You're not "free to leave" once the man is on top of you. And these women weren't "free" to fight back with their superior officer.
Quote:
You do not need to beat someone to use force or the threat of force to control them.

And that's why the federal definition of rape is being changed--to recognize that fact--as it has already been recognized on a state level for a long time now.



BillRM
 
  0  
Reply Sun 22 Jul, 2012 08:33 am
@firefly,
Putting your body on top of someone else for the purpose of controlling them and forcing acts on them they are not otherwise willing to do is using force even in the cases where no sex is involved.

If a cope knock you down and sit on you he is using force.

He used forced on her so it is rape by the old meaning of the term and I had no problem with it.
firefly
 
  2  
Reply Sun 22 Jul, 2012 10:30 am
@BillRM,
Quote:
Putting your body on top of someone else for the purpose of controlling them and forcing acts on them they are not otherwise willing to do is using force...

No, that's not how "force" is described in the sexual assault laws for forcible rape--the only rapes you've considered to be "real rape". But, you've consistently and repeatedly displayed ignorance of the actual laws throughout this thread.

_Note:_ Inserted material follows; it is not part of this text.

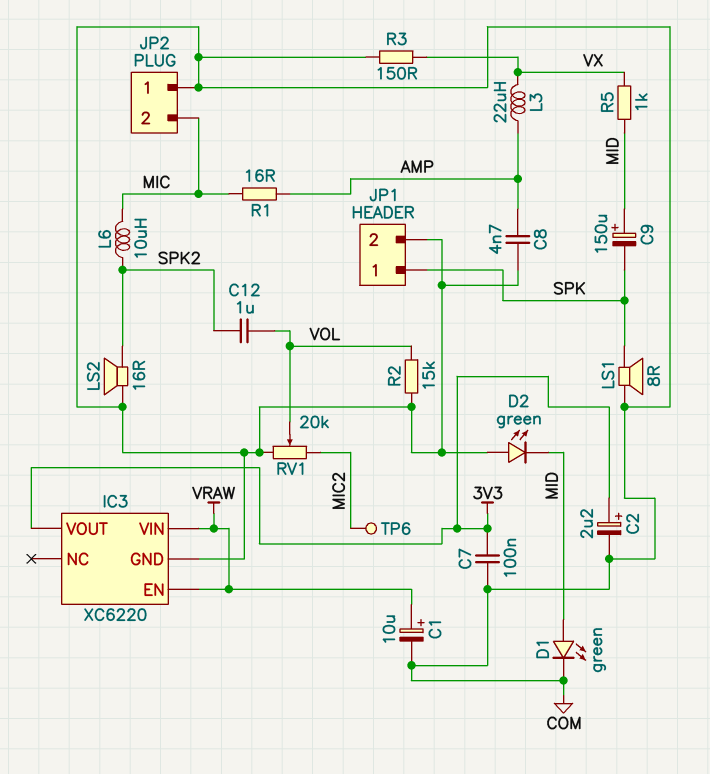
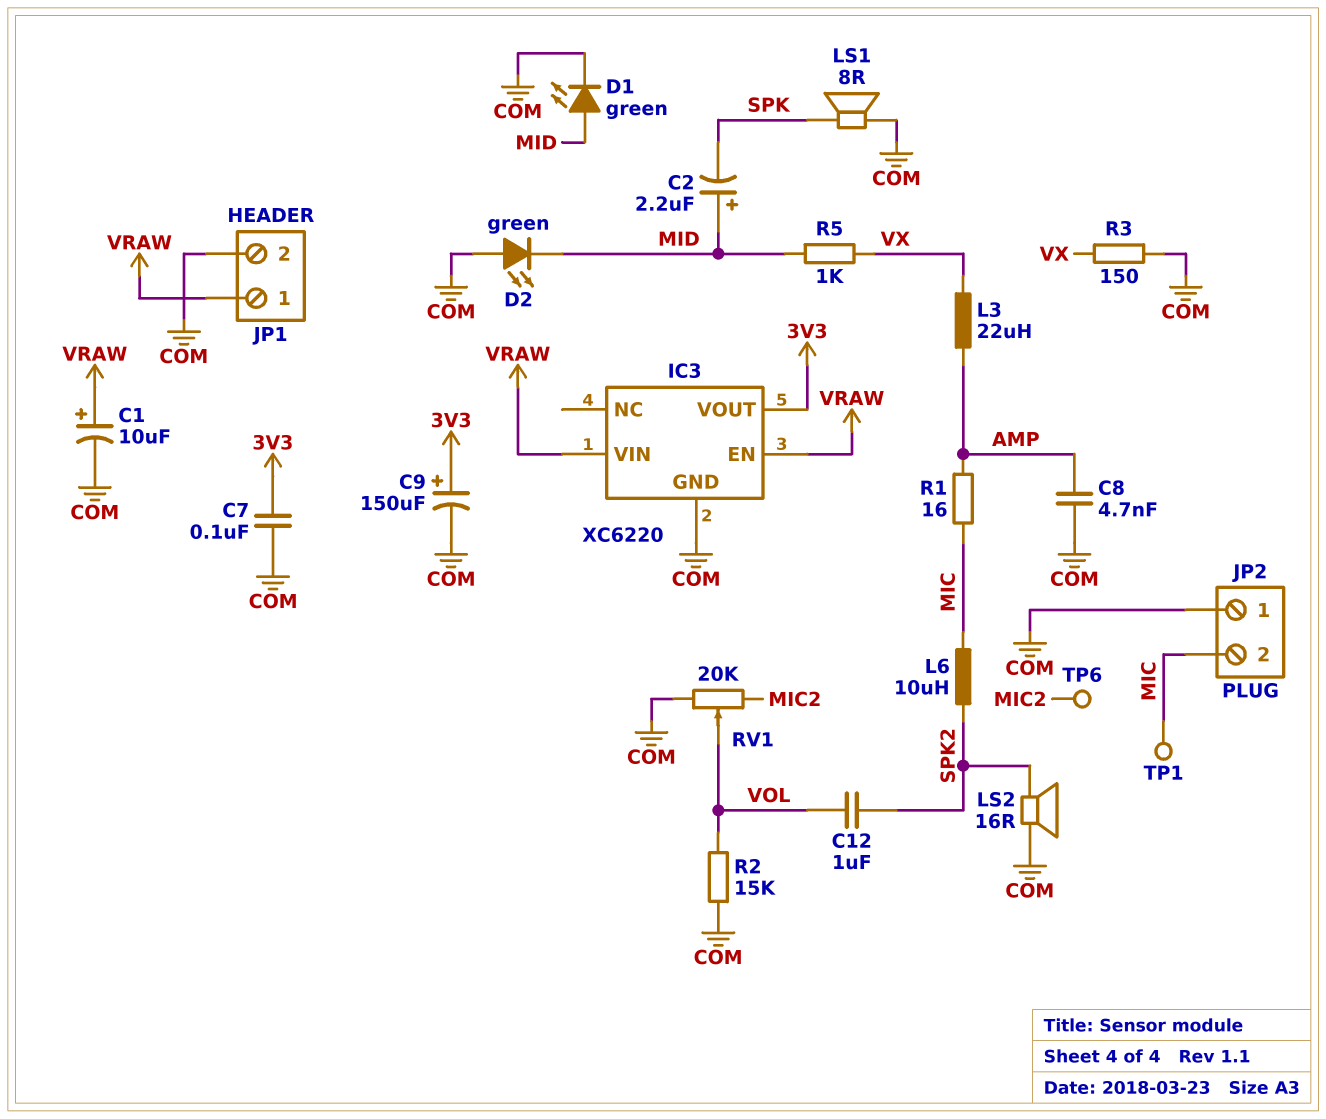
C2: 2.2uF (plus 3V3, minus COM) -> 2.2uF (plus MID, minus SPK)
C9: 150uF (plus MID, minus SPK) -> 150uF (plus 3V3, minus COM)
JP1 pin 1: SPK -> VRAW
TP1: none -> test point (MIC)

But I'm glad that you finally recognize that date rapes often involve no extreme physical force, and that, "No means no," laws are sufficient to establish unwillingness or lack of consent, and that these constitute very real rapes.
BillRM
 
  -3  
Reply Sun 22 Jul, 2012 11:05 am
@firefly,
Quote:
No, that's not how "force" is described in the sexual assault laws for forcible rape--the only rapes you've considered to be "real rape". But, you've consistently and repeatedly displayed ignorance of the actual laws throughout this thread.


BULLSHIT........................

If I force anyone to the ground and used my 220 pound body to keep them down I would be using force in the same manner as if I tied someone up so they could not move.

So either tying up someone against their will or pinning someone down against their will or holding a knife to their throat and having sex with them also against their will is not using force to rape that person?

Sorry all the above is indeed using force to rape a person.

To sum up you are a nut case..............

Oh thank for reminding me that my doctor wish me to loss weight.